19. The method of Claim 18 wherein the condition treated by an interferon or a compound or procedure that induces an interferon is selected from the group consisting of a wart, a keloid, a skin cancer, an actinic keratosis, a lymphoma, a cutaneous lymphoma, a hemangioma, a Kaposi' sarcoma, and hepatitis.

20 A method of any one of claims 1 through 19 inclusive wherein the UVA radiation is UVA1 radiation (from part or all of the 340-400 nm range).

21. A device or system for regulating UVA radiation to a tissue said device or system comprising

(a) a source of UVA light; and

(b) a UVA detector; wherein the input to said regulatory comprises a preset desired UVA dose/cm² and/or a preset desired UVA dose/cm²/time; and wherein the output from said regulatory means is transmitted to the source of UVA light so as to achieve the desired UVA dose/cm² and/or a preset desired UVA dose/cm²/time.

22. A device or system of Claim 21 , said system further comprising a component selected from the group consisting of a UVA detector and a UVA conveyance.

23. A device or system of claim 22 wherein the device permits the source of UVA light to be alternately be directed at the UVA detector and a target area in or on a person.

24. The device or system of claims 21 and/or 22 wherein said regulatory means incorporates a computer chip.

25. The device or system of Claims 21 and/or 22 wherein the source and/or conveyance of UV light is adapted for insertion into an internal mucosal lined-cavity, the cross-sectional diameter of said source and/or conveyance being less than 5 cm.

26. The device or system of Claim 25 wherein the source and/or conveyance of UV light is cylindrical in shape.

27. The device or system of Claims 21 and/or 22 wherein the source and/or conveyance of UV light is adapted for insertion into an internal mucosal lined-cavity, the cross-sectional diameter (or major diameter if not circular in cross-section) of said source and/or conveyance being less than 30 mm.

28. The device or system of Claim 27 wherein the source and/or conveyance of UV light is cylindrical in shape.

29. The device or system of Claims 21 and/or 22 wherein the UV source and/or conveyance is disposed within a cylindrical shell, said shell comprising an aperture (air or UV-transmitting quartz, plastic, glass, or other UV-transmitting material) that permits UV light to be transmitted from the source and/or conveyance to outside the shell.

30. A device or system of Claims 21 and/or 22 wherein the preset desired UVA dose/cm² is the dose within a distance of not more than 60 cm from an outer surface of the UVA source and is in the range 1 to 15 J/cm² .

31. A device or system of Claim 29 wherein the preset desired UVA dose/cm² is the dose within a distance of not more than 60 cm from the aperture in the shell and is in the range 1 to 15 J/cm² .

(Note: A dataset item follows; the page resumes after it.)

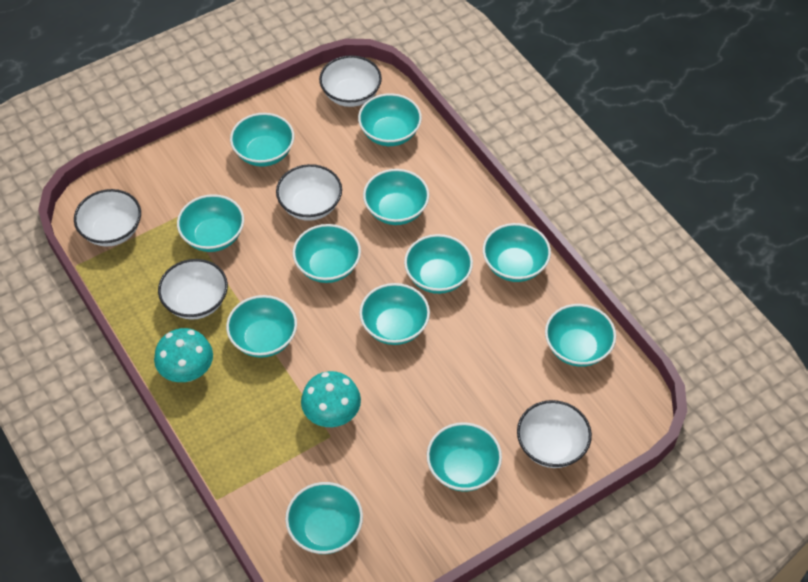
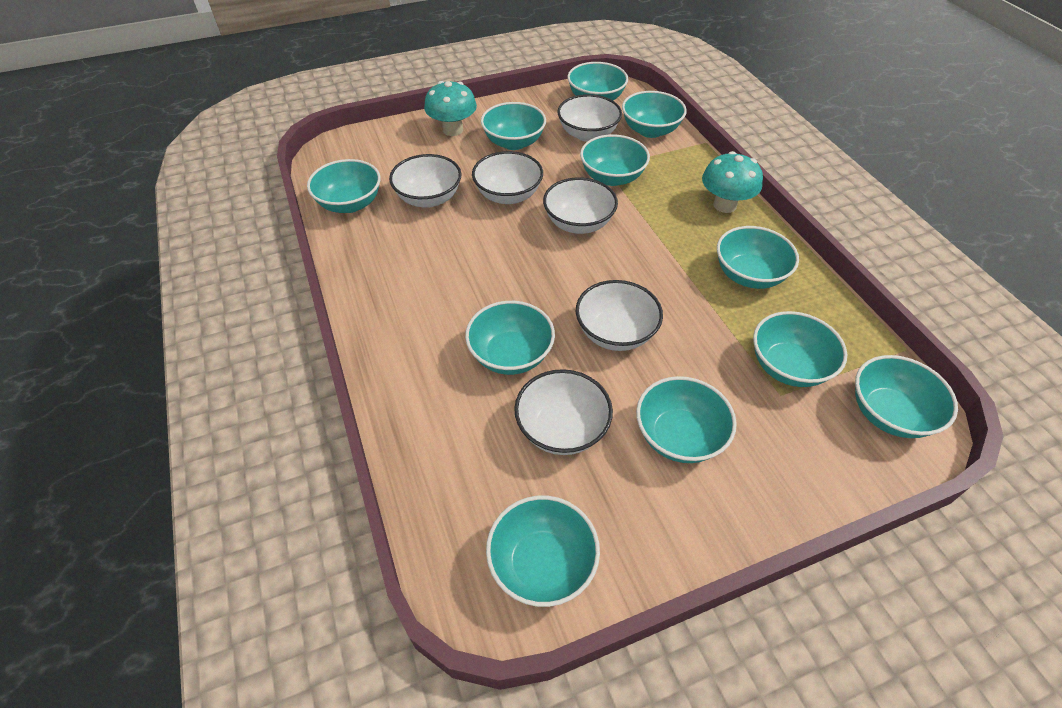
turquoise bowl: 12 -> 11
white bowl: 5 -> 6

32. A device or system of Claim 21 and/or 22 wherein the source of UVA light delivers light in the range from part or all of the 320-500 nm range.

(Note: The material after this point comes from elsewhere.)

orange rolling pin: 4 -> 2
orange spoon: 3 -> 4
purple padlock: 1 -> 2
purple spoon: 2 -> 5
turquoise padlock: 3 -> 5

33. A device or system of Claim 21 , and/or 22 wherein the source of UVA light delivers UVA1 light in the range from part or all of the 340-400 nm range.

34. A device or system of Claims 21 and/or 22 wherein the source and/or conveyance of UVA light is disposed so that the irradiated tissue is selected from the group consisting of neoplastic tissue, proliferative tissue, precancerous tissue, tissue with a condition that can be treated with an interferon or a compound or procedure that induces an interferon, tissue with a condition that can be treated with an interferon-γ or a compound or procedure that induces an interferon-γ, tissue with a condition that can be treated with an IL-12 or a compound or procedure that induces IL-12, tissue with a condition that can be treated with a shift from TH-2 to TH-1 , tissue with a condition that can be treated with suppression of TNFα secretion, and tissue containing a virus or viral genetic material.

35. A device or system of Claims 21 and/or 22 wherein the source of UVA light is disposed so that the irradiated tissue is a wart.

36. A device or system of Claims 25 and/or 27, wherein the desired UVA dose/cm² is the dose within a distance of not more than 4 cm from an outer surface of the UVA source and is in the range 1 to 15 J/cm².

37. A device or system of Claim 21 and/or 22 wherein the source of UVA light delivers light in the range from part or all of the 320-400 nm range.